Interestingly, all those who bowed were women. Perhaps the loneliness of being someone who truly believes duty first, self second is something that wives, mothers and grandmothers commonly share.

Sunday, 4 March 2007

Women in Prejudice

I attended the "Twelve Faces of Woman" at the Arts Festival last night, and was helplessly disappointed with the so-called "vision" provided by most of the short films screened in the multimedia concert.

Not surprisingly, most short films focused on love, or more precisely, heterosexual romance, as if there is nothing else that can bother women more. As a female for more than 34 years, at least in biological terms, I wonder why both men and women are still so obsessed with the masculine stereotypes imposed on fellow females for so many years.

I can understand why men have done so to women. The answer is simple: Men want to maintain social order with a division of labour to keep women at home and at bay, so that women would not pose a threat to their hard-fought and established domination of social resources and discourse of history, among other things. Competition is keen enough among men. They don't need any more competitors other than fellows of the same species.

If we truly believe that human beings are born equal, regardless of their race, sex, family, class and education and so on, why do we still take the general stereotypes and expectations that were imposed on us many centuries ago for granted? Despite the calls from feminists of different schools throughout the years, why can't we just sit back and think twice before we rush to give ourselves a definition?
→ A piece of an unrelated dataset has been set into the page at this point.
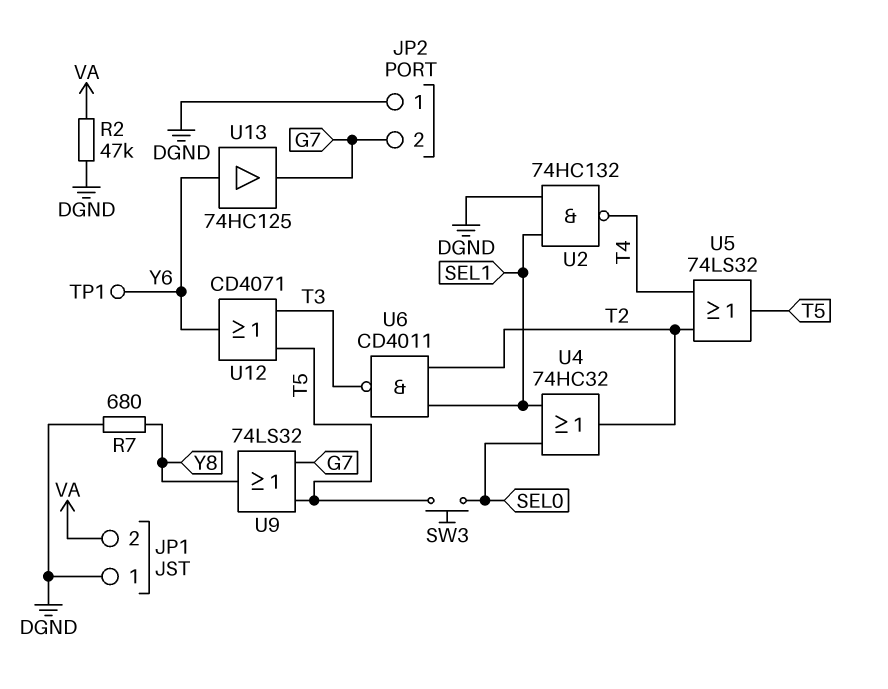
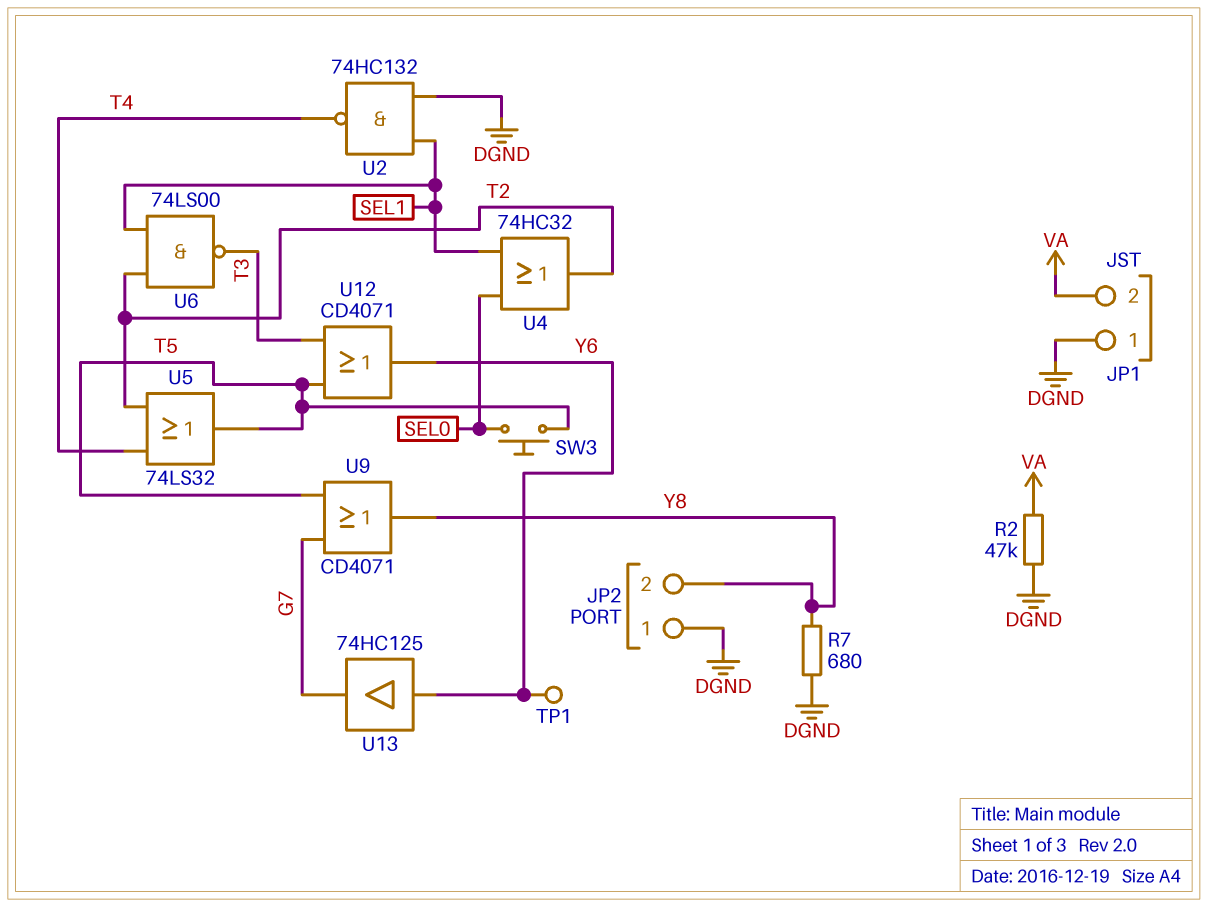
JP2 pin 2: G7 -> Y8
U6: NAND CD4011 (in SEL1, in T2, out T3) -> NAND 74LS00 (in SEL1, in T2, out T3)
U9: OR 74LS32 (in G7, in T5, out Y8) -> OR CD4071 (in G7, in T5, out Y8)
Why can't we appreciate the fact that each human being is an individual that is unique and equal by nature, regardless of our race, family, class and education, and more importantly, sex? Why should we live up to others' expectations so much so that we may go that far to deny our sex, either intentionally or mockingly, if we want to do no harm to people around us but to live our own way?

I can't tell you how sick I feel when I am repeatedly told of how women look like in literature, films, drama and for that matter, especially those that are claimed to be avant-garde and refreshing with new perspectives. There are essentially nothing new but repeating and reinforcing the conventional stereotypes under dazzling disguise. Like the "Twelve Faces of Women", women are generally portrayed as creatures that treasure love (predominantly heterosexual romance with marriage and childbirth as the ultimate objectives) more than anything else, that are ready to give up anything else for the sake of love as defined above, that would become a piece of shit or unpredictable mess when they lose their ultimate goal of life. More importantly, women often lose their love not as a result of voluntary choice but as helpless victims of betrayal or any other reason. To me, this is nothing more than a disgusting and unforgivable denial of women as unique individuals who enjoy the same level of respect and dignity as any other human beings do.

I am waiting to be convinced why women are often portrayed in various forms of art as victims of love rather than people who make a sensible choice for their own good. At the same time, I am also waiting to see a piece of art in Hong Kong that is bold and understanding enough to show another face of women like me, who treasures personal dignity and freedom, both physical and spiritual, more than anything else. Love is by all means an enriching sphere of life, but this is by no means vital, let alone a matter of life and death. Family and friends and personal achievements are far more enduring and rewarding.

In the meantime, please pardon me and leave me alone if you happen to find me not meeting up to your expectations. I can't care less about this.